Between towns the miles were easy, with excellent signage. In town it was easy to get lost. Very lost. I made it to a hostel in The Hague, where a merry bunch of young vagabonds were staying, some overnight, some for a week awaiting school, some for weeks working there. Great session out back around a gas fire, great folks. I got into a chess game with Paul, a transplanted Brit. Quite fun, Paul, thanks for the lesson! Katia from Switzerland, Dominique from England, Peter, Kareem, Simon, Esther, Kate, Caroline from Montreal, Rebecca from Rhode Island, Bob and Dylan. Such great people. Especially Ola. Thank you, dear, for expanding my knowledge of Poland. Enjoy school. Then visit Vermont.

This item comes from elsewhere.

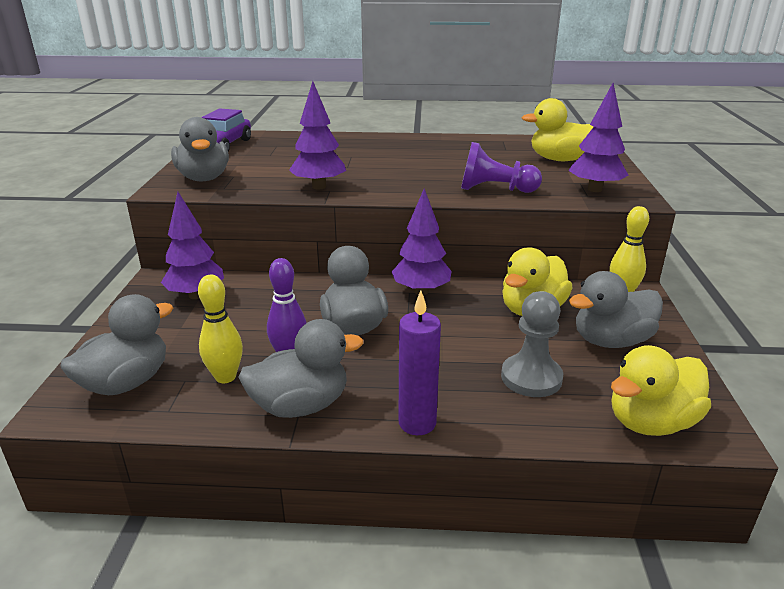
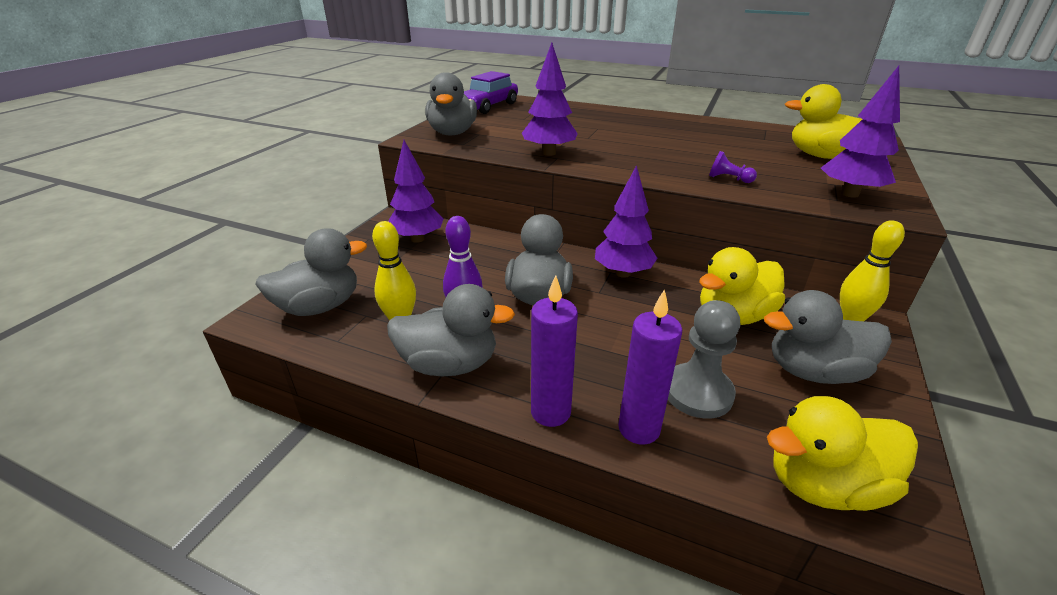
camera: 20 degrees right, 5 degrees up
(495, 190) = (728, 179): purple pawn -> purple pawn, size x0.51
(497, 417) = (639, 429): none -> purple candle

Next day, lost again at noon, Margaret pulled up next to me in fine style: wearing a dress, on a utility bike but a good one, and passing me. She has spent years on the road with husband and kids, now lives in a tiny town between The Hague and Amsterdam. She took over. First, a short detour to her house for coffee and sandwiches. Then off toward the sea, where my map (google) shows nothing, and hers (fietspadroute) shows the best of The Netherlands’ extensive “off the grid” bike path network, Fiets Pad, which is away from all roads and traffic except for occasional town sections. Miles and miles through the dunes, all thanks to Margaret.

Amsterdam was a blur. The amazing buildings, churches, canals, and bridges were easy to enjoy from the bike. I got a cheap room near the center, not far far from the red light district, in the middle of a giant party that’s been going on for decades. My bike stashed in the kitchen, I positioned myself on a bridge right below my room’s window, throngs walking by. It was slow, but after a couple of hours I made enough to feed myself for the weekend, if not pay for lodging. There were some anti-American remarks thrown my way.

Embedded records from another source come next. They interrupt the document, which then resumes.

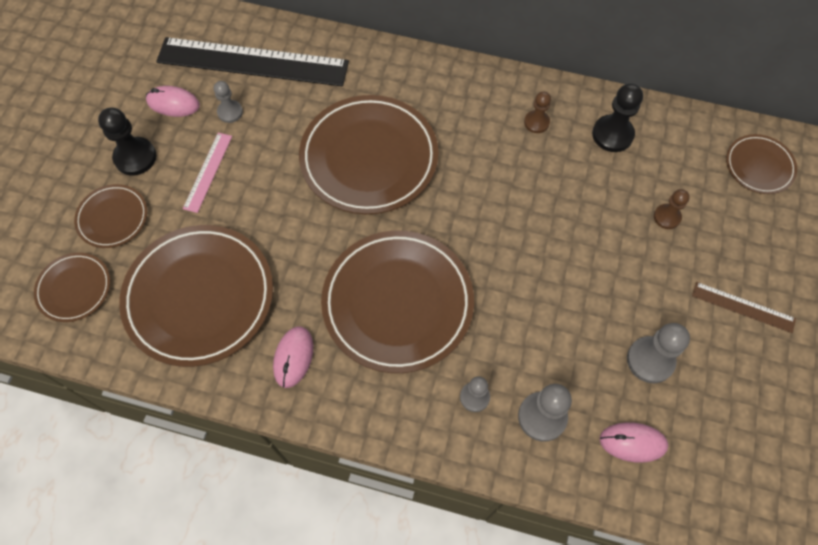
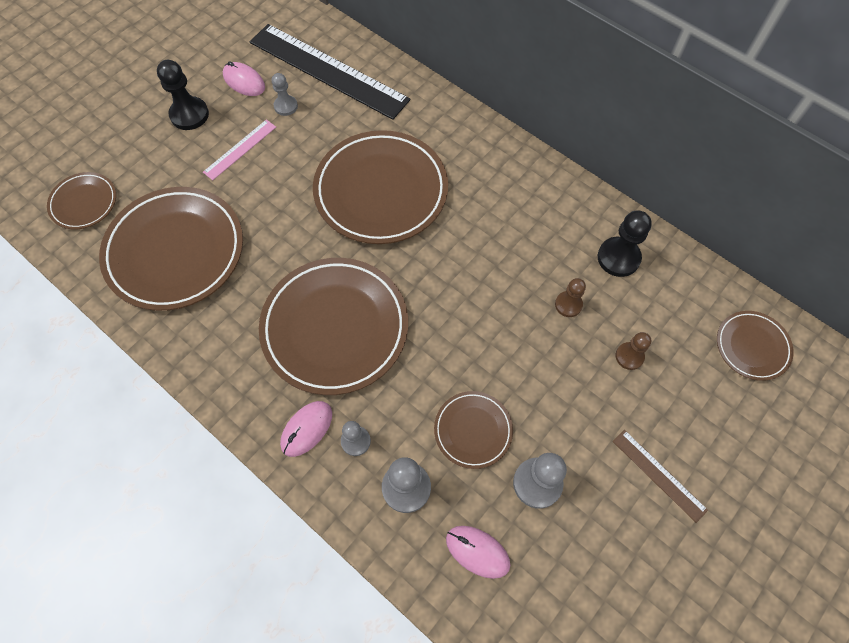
camera: 25 degrees right, 0 degrees up
(113, 218) = (144, 157): brown plate -> brown plate (473, 430)
(293, 357) = (222, 335): pink mouse -> pink mouse (307, 429)
(536, 122) = (551, 218): brown pawn -> brown pawn (568, 304)

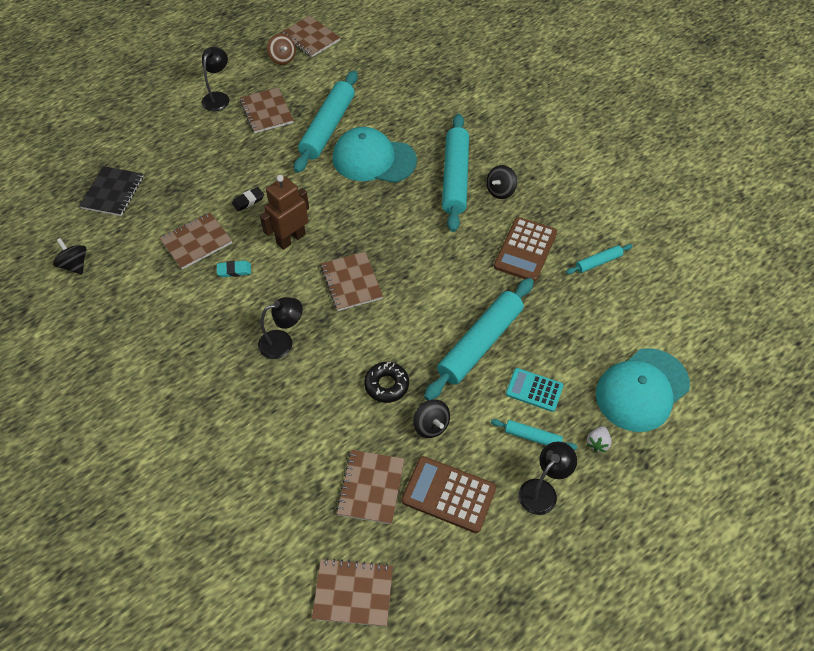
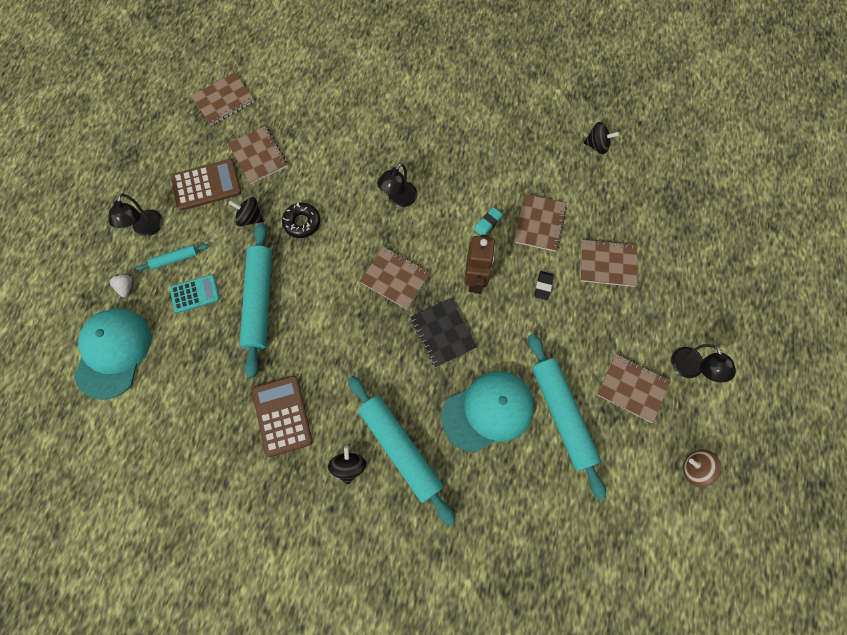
camera: 140 degrees right, 15 degrees up
(112, 192) = (647, 214): black notebook -> black notebook (443, 333)
(310, 38) = (703, 524): brown notebook -> brown notebook (607, 264)
(598, 262) = (211, 452): turquoise rolling pin -> none

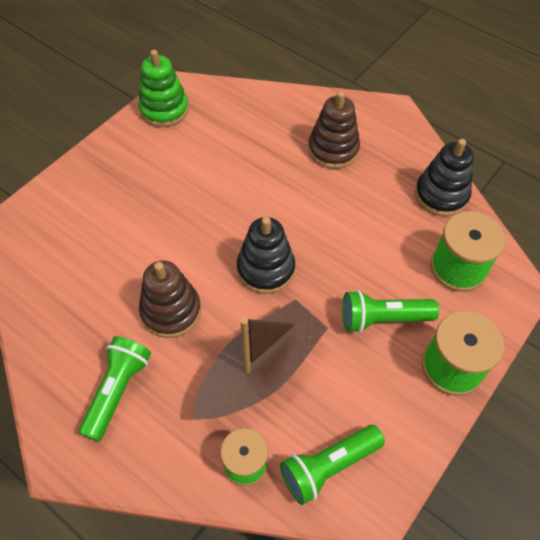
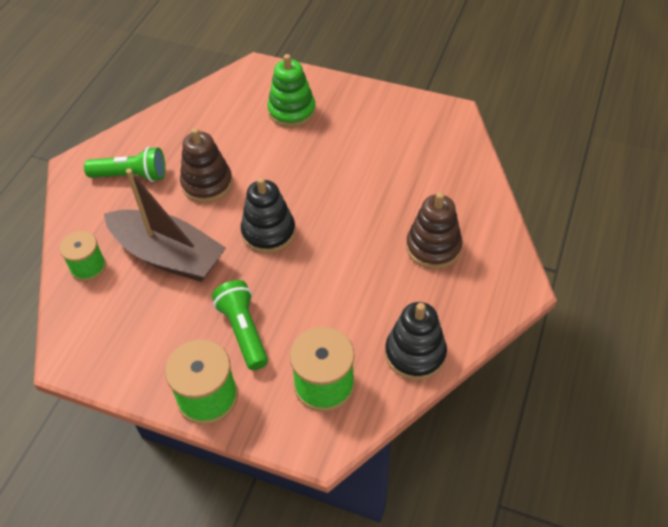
camera: 75 degrees right, 5 degrees down
(164, 109) = (419, 112): green stacking toy -> green stacking toy (292, 111)
(328, 466) = (94, 321): green flashlight -> none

Way late, couple of young toughs tried to grab my mandolin and tips; there was a scuffle, with my back to the railing and the canal below. I managed to stomp the lid of the mandolin case onto the little guy’s hand, and out-shove the other one and shout them both down. It was nearly the only applause I got all night.

Two nights in that town were enough. I headed south for a Warm Showers host, but spent so much time lost I didn’t make it. In a small town I saw a hotel and thought I’d ask. It was swank, but the dining room was empty. One half the price, and a hundred times nicer, than the dive in Amsterdam. Elegant dining, wine, deluxe double room, $44US. Still too much for me to sustain, but camping here is all but impossible, and it’s really, really nice to sleep dry, shower, and put on dry clothes in the morning.

I had been lost trying to follow complicated directions to a Warm Showers host, and stressed about time. So I thought, what if I just plan on finding another cheap hotel (replacing the stressful urgency to reach my host with a more distant, generalized money stress). Worked so far. I had a great ride today, nearly sixty miles with very little getting lost, since I was just heading south through the countryside.

Today was windy, cold–around 25F–and snowy. I’ve been riding in my Fedora since I lost my wool cycling hat first week out, and today was the first day I had to add a silk scarf for my ears. The rest of my weather gear works great. On these bike paths I didn’t pass many food places, so I ate rolls with butter and bananas in a bus stop shelter (from the wind) overlooking a working old-style windmill.

I found another cheap room just after dark in tiny Zevenbergen, and walked to the grocery. Food costs less here.

Lest you think this is all fun and games, it isn’t. It seems I spend every waking moment busy at some task. Packing and unpacking is endless. I get more e-mails than ever. Wound care is down to knuckles and ankle, but it takes time. Finding warm showers, navigating, food, bike work. It’s all I can do to cover forty miles and get eight hours’ sleep.

With that, I’ll post this and go to bed. Tomorrow I leave the Netherlands, the home of my ancestors. Snow is in the forecast.